Red Devil bought the patented device from the inventor and made some minor changes to the outer design. A pressure-sensitive label guides the consumer on how to turn the crank. Red Devil also added a triangle-shaped hole to the top of the device for pegboard hanging. This was critical, Sollecito says, because she didn’t want retailers throwing the tubes in bins. She also thought consumers might hang the tubes in their workshops.

A supplier that Red Devil would not disclose injection-molds the polystyrene E-Z Squeeze device, but Red Devil will eventually do the molding in-house at its Pryor, OK, manufacturing facility, says Alan Crupper, Red Devil materials manager. Red Devil flexo-prints the front and back paper label in two colors, and operators manually apply the p-s label to the E-Z Squeeze. Once production volume is up, Red Devil will pad-print the instructions directly onto the device, Crupper says.

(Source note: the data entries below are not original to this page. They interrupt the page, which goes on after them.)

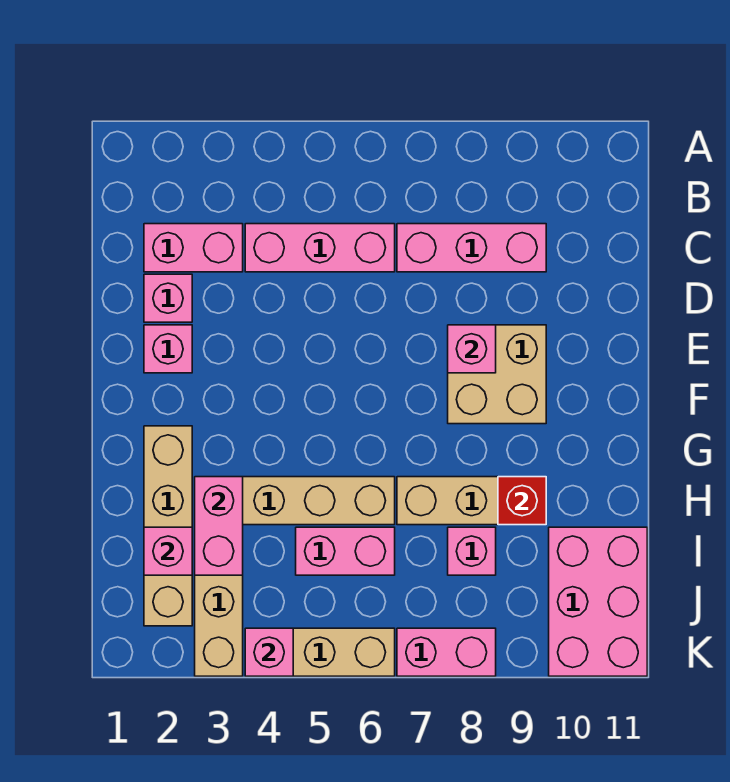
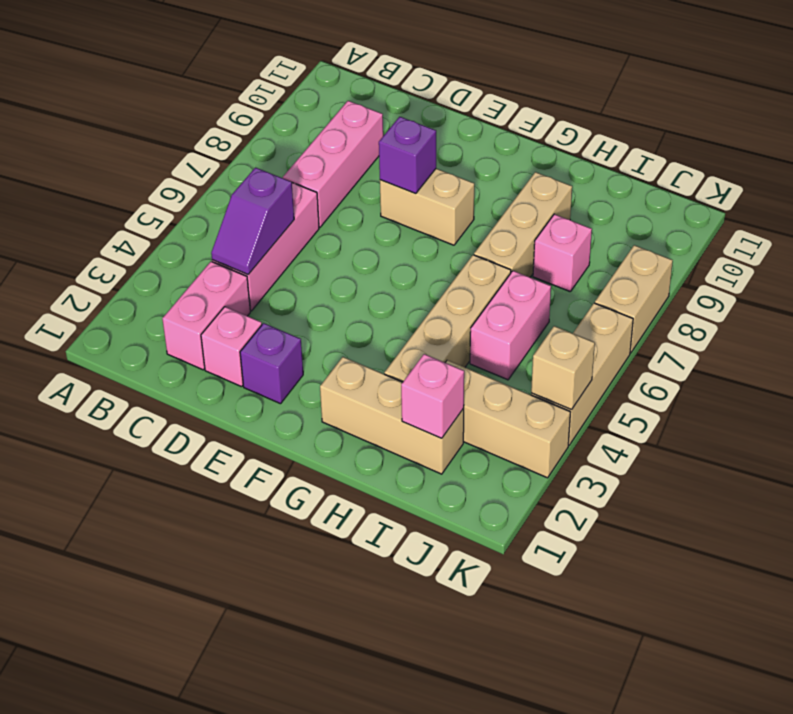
none -> purple slope C4:C5 level 2 top 5
pink brick E2 level 1 -> purple brick E2 level 1
tan brick E8:F9 level 1 -> tan brick E8:F8 level 1
pink brick E8 level 2 -> purple brick E8 level 2
tan brick G2:J2 level 1 -> tan brick G2:I2 level 1
pink brick H3:I3 level 2 -> none
red brick H9 level 2 -> none
pink brick I10:K11 level 1 -> none
pink brick K4 level 2 -> tan brick K4 level 2
pink brick K7:K8 level 1 -> tan brick K7:K8 level 1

Red Devil has received a number of accolades for the House & Home Restore line. It won Package of the Year as well as the Retailer’s Choice award at last year’s National Hardware Show in Chicago. And Today’s Homeowner magazine awarded the tubes as one of the best products of ’99. Sollecito says Red Devil plans on using the E-Z Squeeze device on other products such as silicone caulk and other premium caulks.

Tube filling

Red Devil manufactures its caulks and sealants and packages all its products at its Pryor facility. An operator manually dumps empty squeeze tubes from a shipping case into the ProSys machine’s magazine, which holds about 250 tubes. The tubes are gravity-fed one at a time out of the magazine and into a loading device. The air-actuated loading device moves the tube from a horizontal position into a vertical position, which causes the tube to slide into the puck. Next, the tubes are carried to the auger filler. Product is gravity-fed to the filler from a mixer above it.

From the filler, the filled tube moves onto the next station, which clamps and heat-seals the end of the tube. Then the machine punches out two rectangular holes on the crimped portion of the tube to facilitate application of the E-Z Squeeze device. The tubes fall off the conveyor into a box, which is manually transported to an area of the plant where operators manually snap on the E-Z Squeeze device. Crupper says he plans to automate the application of the E-Z Squeeze device sometime soon.

House & Home Restore tubes are packed in a variety of ways. Operators can clip the tubes to a point-of-purchase display and pack the display into a shipping case. Retailers take the display out of the box and simply place it on the shelf. Tubes can also be placed in corrugated shippers in which the tube’s tip is secured in a hole with a band of corrugated securing the top of the tube.

The House & Home Restore line is available nationwide in stores like Target, Wal-Mart, Lowe’s and Ace Hardware, as well as in grocery and discount drug stores. The products retail for $2.99 to $3.49.

Sollecito worked on House & Home Restore from beginning to end and is happy with the results. “We thought it would be a good product, and we thought it would sell well,” she says. “And everywhere we have it, it’s doing extremely well. People love it.”